But even if this diagram has the same "content" as the imperative instruction-list I discussed earlier, what about this makes this presentation of the recipe more "functional"?

Tiramisu Diagram to Functional Programming

While nobody actually writes their code in a 2D table-flowchart-thing like this tiramisu diagram is, it turns out underneath the 2D format the "core" of this diagram is the dependency graph between elements:

Where each box takes in some "inputs" from the left, and results in an "output" that can be used by more-rightward boxes. This can be straightforwardly represented in code by treating the boxes as functions, e.g. in the following Python code:

def make_tiramisu(eggs, sugar1, wine, cheese, cream, fingers, espresso, sugar2, cocoa):
                 
    return refrigerate(
        sift(
            assemble(
                fold(
                    beat(
                        whisk( # over steam
                            beat(beat(eggs), sugar1, wine)
                        ), 
                        beat(cheese)
                    ), 
                    whip(cream)
                ), 
                soak2seconds(fingers, dissolve(sugar2, espresso))
            ), 
            cocoa
        )
    )

(Again, forgive the fact that I'm overloading the same functions to work on different types and numbers of arguments)

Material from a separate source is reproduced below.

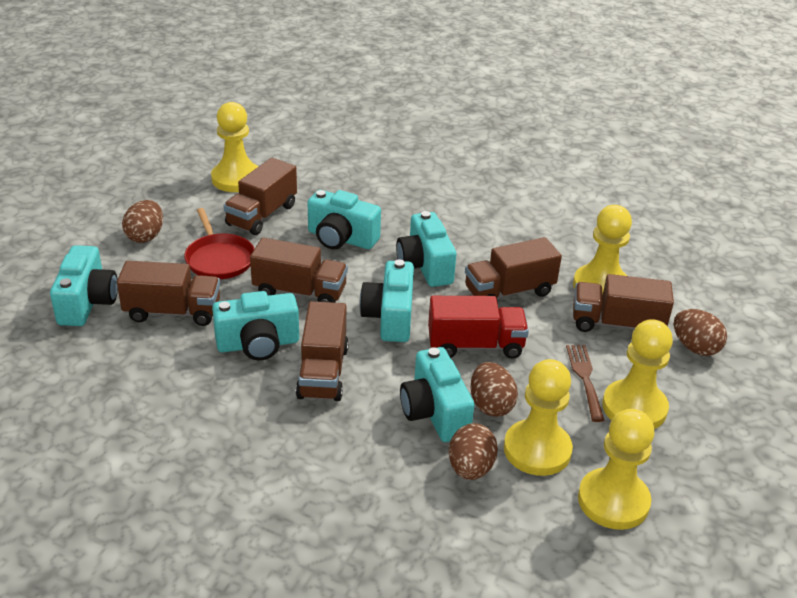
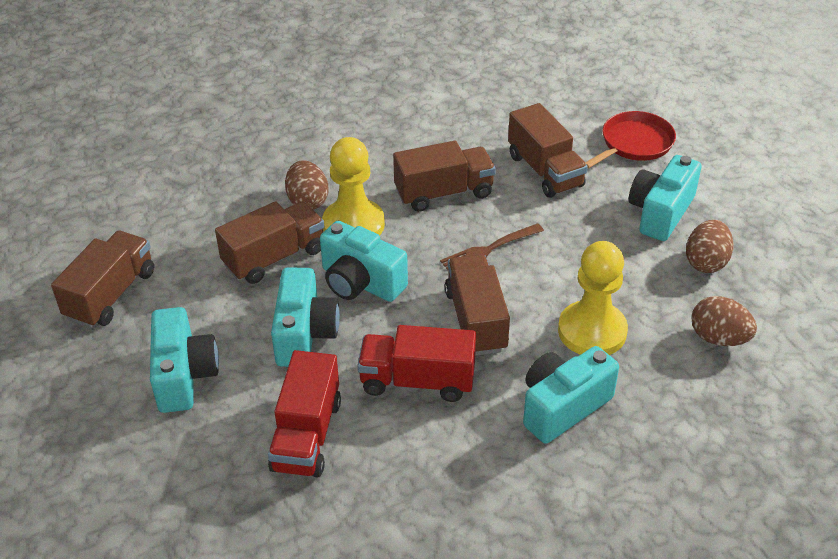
brown egg: 4 -> 3
brown truck: 6 -> 5
red truck: 1 -> 2
turquoise camera: 6 -> 5
yellow pawn: 5 -> 2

If it's not immediately clear how this code relates to the "functional programming dependency diagram" I discussed above, we can draw the dependency graph of this code: showing where the input variables go, where the return value of each function goes, all the way into the "final" result that gets returned:

It might look like a bit of a mess, but if you look carefully, you will see that although the graphs are laid out differently, the fundamental structure of the two graphs is identical! That is what I mean when I say the 2D box-diagram is a "FP Recipe": although people don't tend to write code in 2D box-diagrams, the underlying structure that the diagram represents is totally equivalent to some "FP"-ish Python code, not too dissimilar to what people do write.

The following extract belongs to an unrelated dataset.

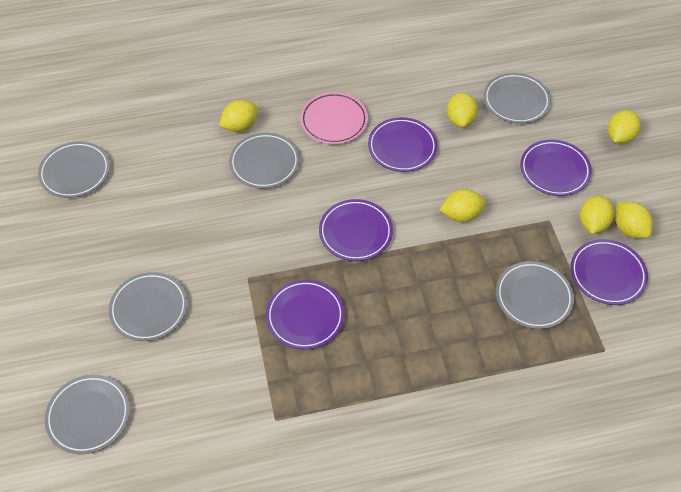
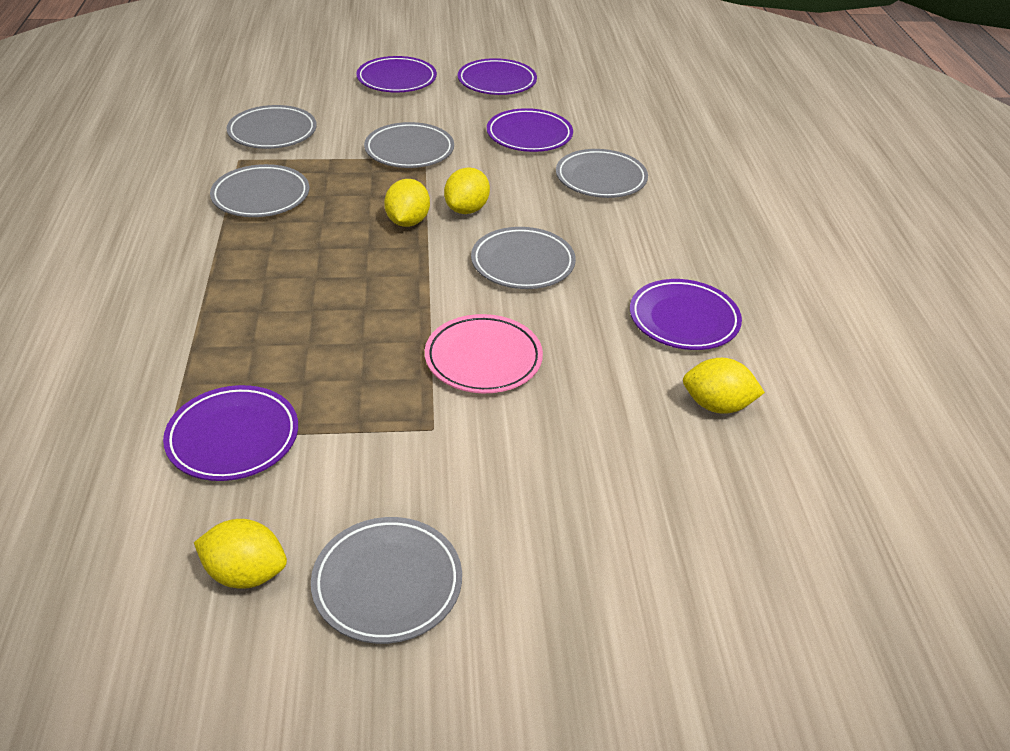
yellow lemon: 6 -> 4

This code looks very unlike code you are likely to see in a Python project, "in the wild", but we can fix that! If you prefer to have intermediate named values instead of one big expression, it's straightforward to pull out each function call into it's own statement:

# FP         
def make_tiramisu(eggs, sugar1, wine, cheese, cream, fingers, espresso, sugar2, cocoa):
    beat_eggs = beat(eggs)
    mixture = beat(beat_eggs, sugar1, wine)
    whisked = whisk(mixture)
    beat_cheese = beat(cheese)
    cheese_mixture = beat(whisked, beat_cheese)
    whipped_cream = whip(cream)
    folded_mixture = fold(cheese_mixture, whipped_cream)
    sweet_espresso = dissolve(sugar2, espresso)
    wet_fingers = soak2seconds(fingers, sweet_espresso)
    assembled = assemble(folded_mixture, wet_fingers)
    complete = sift(assembled, cocoa)
    ready_tiramisu = refrigerate(complete)
    return ready_tiramisu

That makes it look entirely "pythonic", indistinguishable from the code you might find in any random project on Github

Moving every expression into a separate statement is a straightforward transformation, at least for FP programs, and is the kind of thing that compilers regularly do automatically. Thus, although that block-flow-chart diagram may have looked a bit foreign at first, it really isn't that different from the code people write day to day, all year round.

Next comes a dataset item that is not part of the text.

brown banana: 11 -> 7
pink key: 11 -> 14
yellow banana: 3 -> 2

In fact, it looks not too unlike the "Imperative" version we came up with earlier!

# Imperative
def make_tiramisu(eggs, sugar1, wine, cheese, cream, fingers, espresso, sugar2, cocoa):
    dissolve(sugar2, espresso)
    mixture = whisk(eggs)
    beat(mixture, sugar1, wine)
    whisk(mixture) # over steam
    whip(cream)
    beat(cheese)
    beat(mixture, cheese)
    fold(mixture, cream)
    soak2seconds(fingers, espresso)
    assemble(mixture, fingers)
    sift(mixture, cocoa)
    refrigerate(mixture)
    return mixture # it's now a tiramisu

These two snippets of code look very similar, but the top one is "Functional Programming" while the bottom one is "Imperative Programming". The difference between them?

In the first, you can see that beat(cheese) must come before beat(whisked, beat_cheese), because beat_cheese is defined by the beat(cheese) and used by beat(whisked, beat_cheese). Even if you know nothing about beat, cheese or whisked, it is clear from the code that if you tried to reverse the order - and beat(whisked, beat_cheese) before beat(cheese), it wouldn't work.
In the second, it's not so clear: does beat(cheese) need to come before beat(mixture, cheese)? Or does beat(mixture, cheese) need to come before beat(cheese)? In this case, we have a link to the "docs" (the original recipe) so we can look it up, but which one depends on the other - and whether they are currently in the right order - is not clear from the code.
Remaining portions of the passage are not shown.